Une telle interrogation repose pratiquement toujours sur une comparaison avec les sciences de la nature, qui apparaissent comme les modèles d'une scientificité que l'on tient pour impossible aux sciences de l'homme.

En restreignant la comparaison à la seule sociologie, comme science de la société, sans trop s'appesantir sur les autres disciplines (la psychologie ou l'histoire), on s'attachera ici à se demander si la société peut être objet de science au même titre que la nature : on devrait ainsi lui reconnaître des caractères scientifiques, mais qui seront en partie autres que ceux que l'on trouve dans les sciences de la nature. [I.
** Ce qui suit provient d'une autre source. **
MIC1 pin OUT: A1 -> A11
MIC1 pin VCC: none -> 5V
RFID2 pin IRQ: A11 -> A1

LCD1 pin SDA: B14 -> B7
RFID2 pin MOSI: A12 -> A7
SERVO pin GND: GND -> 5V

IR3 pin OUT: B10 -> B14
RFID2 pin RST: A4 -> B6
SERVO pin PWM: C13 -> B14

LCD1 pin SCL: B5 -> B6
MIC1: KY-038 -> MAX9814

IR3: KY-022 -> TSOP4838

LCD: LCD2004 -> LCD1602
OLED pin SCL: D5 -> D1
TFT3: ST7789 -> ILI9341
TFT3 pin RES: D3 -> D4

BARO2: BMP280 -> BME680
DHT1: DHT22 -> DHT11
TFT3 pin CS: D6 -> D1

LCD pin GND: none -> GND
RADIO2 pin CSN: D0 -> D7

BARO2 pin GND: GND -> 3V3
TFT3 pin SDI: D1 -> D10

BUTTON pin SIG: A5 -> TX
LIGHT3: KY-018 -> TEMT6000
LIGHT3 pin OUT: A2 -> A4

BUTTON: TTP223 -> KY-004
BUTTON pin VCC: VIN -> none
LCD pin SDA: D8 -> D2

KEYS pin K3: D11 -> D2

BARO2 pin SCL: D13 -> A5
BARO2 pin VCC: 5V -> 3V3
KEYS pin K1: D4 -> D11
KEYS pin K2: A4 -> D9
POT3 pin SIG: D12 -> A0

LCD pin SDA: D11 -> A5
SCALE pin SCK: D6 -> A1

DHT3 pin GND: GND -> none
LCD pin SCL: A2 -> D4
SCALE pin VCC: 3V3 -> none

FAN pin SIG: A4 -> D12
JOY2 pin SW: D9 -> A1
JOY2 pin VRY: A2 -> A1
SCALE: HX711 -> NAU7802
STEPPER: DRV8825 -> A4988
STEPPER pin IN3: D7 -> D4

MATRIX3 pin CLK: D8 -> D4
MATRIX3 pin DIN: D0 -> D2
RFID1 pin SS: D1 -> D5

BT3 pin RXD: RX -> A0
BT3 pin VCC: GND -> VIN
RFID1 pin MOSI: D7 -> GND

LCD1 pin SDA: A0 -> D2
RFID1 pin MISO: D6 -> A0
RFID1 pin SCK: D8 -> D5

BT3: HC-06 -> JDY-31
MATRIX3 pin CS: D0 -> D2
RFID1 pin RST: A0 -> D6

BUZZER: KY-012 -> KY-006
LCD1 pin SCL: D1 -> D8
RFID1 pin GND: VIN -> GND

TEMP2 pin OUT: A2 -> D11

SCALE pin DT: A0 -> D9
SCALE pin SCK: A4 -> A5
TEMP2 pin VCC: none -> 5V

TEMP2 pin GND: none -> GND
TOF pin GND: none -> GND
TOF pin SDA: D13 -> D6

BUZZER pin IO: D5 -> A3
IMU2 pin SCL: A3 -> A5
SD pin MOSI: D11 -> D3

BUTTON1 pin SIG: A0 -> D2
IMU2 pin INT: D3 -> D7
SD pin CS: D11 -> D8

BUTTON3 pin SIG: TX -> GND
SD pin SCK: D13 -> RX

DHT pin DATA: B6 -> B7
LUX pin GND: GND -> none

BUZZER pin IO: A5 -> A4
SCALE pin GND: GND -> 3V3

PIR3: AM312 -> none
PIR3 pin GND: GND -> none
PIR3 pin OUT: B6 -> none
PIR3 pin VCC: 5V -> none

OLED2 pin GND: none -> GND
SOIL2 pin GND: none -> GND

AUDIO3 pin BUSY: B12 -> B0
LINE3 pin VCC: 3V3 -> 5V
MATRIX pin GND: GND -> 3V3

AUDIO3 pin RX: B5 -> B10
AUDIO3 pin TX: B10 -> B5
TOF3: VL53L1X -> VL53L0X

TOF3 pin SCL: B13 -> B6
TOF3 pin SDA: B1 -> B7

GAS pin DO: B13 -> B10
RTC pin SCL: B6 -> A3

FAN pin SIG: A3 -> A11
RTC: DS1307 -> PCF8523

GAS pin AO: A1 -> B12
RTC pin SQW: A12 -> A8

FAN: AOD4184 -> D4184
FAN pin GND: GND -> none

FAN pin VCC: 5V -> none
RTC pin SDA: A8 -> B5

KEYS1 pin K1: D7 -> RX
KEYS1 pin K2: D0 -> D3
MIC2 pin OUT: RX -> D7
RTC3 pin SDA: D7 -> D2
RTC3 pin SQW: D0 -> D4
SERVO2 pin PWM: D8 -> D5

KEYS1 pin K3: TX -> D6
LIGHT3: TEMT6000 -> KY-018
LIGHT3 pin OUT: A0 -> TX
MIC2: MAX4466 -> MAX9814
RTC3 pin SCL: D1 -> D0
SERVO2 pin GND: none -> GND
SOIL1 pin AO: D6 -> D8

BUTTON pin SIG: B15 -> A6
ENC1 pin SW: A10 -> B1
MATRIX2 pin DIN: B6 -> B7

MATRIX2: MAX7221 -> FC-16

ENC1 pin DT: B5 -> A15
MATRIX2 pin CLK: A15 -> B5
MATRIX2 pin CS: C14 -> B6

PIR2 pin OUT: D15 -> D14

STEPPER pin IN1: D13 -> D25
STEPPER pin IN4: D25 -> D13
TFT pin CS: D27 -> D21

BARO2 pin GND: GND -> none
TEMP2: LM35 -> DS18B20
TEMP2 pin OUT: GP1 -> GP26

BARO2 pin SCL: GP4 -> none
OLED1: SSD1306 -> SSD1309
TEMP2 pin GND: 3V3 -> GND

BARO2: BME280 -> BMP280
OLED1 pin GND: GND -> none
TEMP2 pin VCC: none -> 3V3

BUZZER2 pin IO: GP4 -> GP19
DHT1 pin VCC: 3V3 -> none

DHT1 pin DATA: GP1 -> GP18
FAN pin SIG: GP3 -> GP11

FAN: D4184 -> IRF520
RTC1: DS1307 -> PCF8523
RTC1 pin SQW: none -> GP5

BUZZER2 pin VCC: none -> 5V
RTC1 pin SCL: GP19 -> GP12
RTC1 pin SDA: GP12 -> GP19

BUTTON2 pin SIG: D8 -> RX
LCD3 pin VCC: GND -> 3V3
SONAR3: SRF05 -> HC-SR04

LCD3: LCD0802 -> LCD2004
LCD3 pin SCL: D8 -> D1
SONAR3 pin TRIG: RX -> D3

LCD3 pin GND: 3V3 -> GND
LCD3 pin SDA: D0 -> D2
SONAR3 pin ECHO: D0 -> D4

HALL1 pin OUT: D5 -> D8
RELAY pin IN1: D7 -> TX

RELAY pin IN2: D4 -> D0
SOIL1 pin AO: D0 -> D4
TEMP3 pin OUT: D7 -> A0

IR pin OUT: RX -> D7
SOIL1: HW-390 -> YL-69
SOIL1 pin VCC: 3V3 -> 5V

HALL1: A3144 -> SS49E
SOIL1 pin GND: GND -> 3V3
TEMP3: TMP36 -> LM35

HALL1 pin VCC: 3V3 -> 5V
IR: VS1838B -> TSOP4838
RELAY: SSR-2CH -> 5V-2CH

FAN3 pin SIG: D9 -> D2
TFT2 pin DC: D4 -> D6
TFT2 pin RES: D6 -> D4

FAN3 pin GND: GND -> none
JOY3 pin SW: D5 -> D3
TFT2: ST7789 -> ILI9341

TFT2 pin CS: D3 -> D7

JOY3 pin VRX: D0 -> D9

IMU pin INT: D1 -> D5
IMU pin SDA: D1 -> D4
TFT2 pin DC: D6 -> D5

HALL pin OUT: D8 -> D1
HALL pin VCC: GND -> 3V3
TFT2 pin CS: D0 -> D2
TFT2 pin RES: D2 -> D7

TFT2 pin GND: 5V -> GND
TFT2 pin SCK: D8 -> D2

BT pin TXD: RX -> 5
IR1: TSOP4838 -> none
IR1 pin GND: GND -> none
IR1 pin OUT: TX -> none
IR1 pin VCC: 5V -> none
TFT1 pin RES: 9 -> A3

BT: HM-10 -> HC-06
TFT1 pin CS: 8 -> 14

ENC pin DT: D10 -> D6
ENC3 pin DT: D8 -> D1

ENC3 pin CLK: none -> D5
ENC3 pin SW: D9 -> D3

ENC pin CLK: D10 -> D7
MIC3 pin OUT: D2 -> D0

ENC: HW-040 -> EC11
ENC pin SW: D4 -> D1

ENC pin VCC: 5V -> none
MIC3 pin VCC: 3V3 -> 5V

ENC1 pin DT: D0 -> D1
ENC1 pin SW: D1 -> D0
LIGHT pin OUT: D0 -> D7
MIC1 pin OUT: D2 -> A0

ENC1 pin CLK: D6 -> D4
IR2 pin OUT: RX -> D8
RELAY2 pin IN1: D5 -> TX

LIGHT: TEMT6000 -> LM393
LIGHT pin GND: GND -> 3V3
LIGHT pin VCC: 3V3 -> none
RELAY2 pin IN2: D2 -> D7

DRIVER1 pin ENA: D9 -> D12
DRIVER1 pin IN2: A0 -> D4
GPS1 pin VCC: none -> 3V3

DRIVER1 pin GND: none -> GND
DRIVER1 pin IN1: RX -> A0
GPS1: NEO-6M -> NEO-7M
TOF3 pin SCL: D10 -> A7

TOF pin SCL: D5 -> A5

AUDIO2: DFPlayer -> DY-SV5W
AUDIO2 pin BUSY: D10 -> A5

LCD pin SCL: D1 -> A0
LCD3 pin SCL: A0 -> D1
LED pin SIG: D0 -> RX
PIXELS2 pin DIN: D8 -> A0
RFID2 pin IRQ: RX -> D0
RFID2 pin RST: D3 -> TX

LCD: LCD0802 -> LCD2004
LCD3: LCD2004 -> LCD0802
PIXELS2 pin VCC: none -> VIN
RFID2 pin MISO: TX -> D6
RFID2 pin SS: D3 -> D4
Qu'est-ce qu'un « objet de science » ?] Il n'y a sans doute pas de science sans objet, puisque, par définition, toute science étudie «quelque chose ».

Mais l'objet de la science n'est pas immédiat, et il n'est pas nécessairement donné.

La notion même d'objet implique que soit reconnue l'existence d'un monde objectif, séparé et distinct de la subjectivité humaine.

On sait combien le repérage ou la constitution d'un tel monde est un phénomène historiquement tardif. Lorsqu'il établit sa loi des états, Auguste Comte montre d'abord, dans les états théologique et métaphysique, combien l'objet et le sujet se trouvent étroitement confondus.

Pour l'esprit théologique, les phénomènes que nous qualifions de naturels dépendent des volontés ou des caprices des dieux, parfois de leur simple humeur, et il y a ainsi attribution de tout ce qui survient à des « sujets » sans doute supérieurs aux humains, mais dotés comme eux d'une vie psychique.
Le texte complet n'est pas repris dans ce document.